Yeah, that's not as easy a question as you'd think.
You see, a lot of what I'm doing when I'm working is trying to get a small portion of the bigger picture into focus. Whether it's outlining a novel or drafting a scene, I'm honing in on a tiny part of the grand vision in my skull and trying to grab hold of it.
This is why I love this noise-reduction headphones I've been wearing lately. My assaulting my ears and shutting off the rest of the world, I can let my brain go deep into the mode it needs to be to in to be able to focus on the work. It's almost like putting myself into a trance. Heck, sometimes I put the same song on repeat, let it just drone over and over in my skull so the creative things have nowhere else to go.
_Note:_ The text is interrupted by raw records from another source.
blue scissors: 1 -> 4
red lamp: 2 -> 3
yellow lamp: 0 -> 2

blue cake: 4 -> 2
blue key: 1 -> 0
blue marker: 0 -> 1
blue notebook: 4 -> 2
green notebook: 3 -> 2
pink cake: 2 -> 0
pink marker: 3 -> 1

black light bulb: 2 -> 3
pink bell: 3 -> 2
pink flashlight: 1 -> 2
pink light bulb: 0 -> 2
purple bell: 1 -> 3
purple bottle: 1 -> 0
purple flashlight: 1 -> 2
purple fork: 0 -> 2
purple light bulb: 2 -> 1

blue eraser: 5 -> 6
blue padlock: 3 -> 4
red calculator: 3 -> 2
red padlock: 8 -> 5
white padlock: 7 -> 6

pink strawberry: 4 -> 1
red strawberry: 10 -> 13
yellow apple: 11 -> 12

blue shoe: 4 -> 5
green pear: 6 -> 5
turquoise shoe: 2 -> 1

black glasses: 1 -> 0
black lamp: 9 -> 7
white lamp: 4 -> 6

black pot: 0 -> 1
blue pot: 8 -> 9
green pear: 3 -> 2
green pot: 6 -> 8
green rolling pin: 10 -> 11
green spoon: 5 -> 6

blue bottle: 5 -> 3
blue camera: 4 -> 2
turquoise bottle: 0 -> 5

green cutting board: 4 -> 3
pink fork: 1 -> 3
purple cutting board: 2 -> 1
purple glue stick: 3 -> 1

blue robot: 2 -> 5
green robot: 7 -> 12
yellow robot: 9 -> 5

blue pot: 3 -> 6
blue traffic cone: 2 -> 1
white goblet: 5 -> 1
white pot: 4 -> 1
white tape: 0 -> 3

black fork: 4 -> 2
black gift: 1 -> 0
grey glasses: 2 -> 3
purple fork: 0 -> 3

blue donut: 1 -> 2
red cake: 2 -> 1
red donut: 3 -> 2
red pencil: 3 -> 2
And as much as I love my laptop and writing on Scrivener-- yeah, I'm a Scrivener writer. Nothing else matches the hopscotch way my brain works. I'll be working on some scene and then a different thing for a different project comes up, or the bit I'm writing has ramifications that should be foreshadowed earlier, and I can just click on the other thing, make a note or a change, and come back.
I lost my train of thought there. I was talking about despite loving Scrivener-- sometimes I need the tactile. I need to spread out papers, images and notes over a wide surface, and physically hash out the story. Especially in the outline phase. I had to do when I re-broke the outline for Imposters of Aventil, as it became that my original outline didn't match how things actually ended in The Alchemy of Chaos. I already know I'm going to have to do the same for A Parliament of Bodies, as well as everything in Maradaine beyond that point. I know I'm going to have to break out all the giant paper in the garage and do some large-scale work to figure it all out.
And there is a lot to figure out. I'm very excited about what's coming next.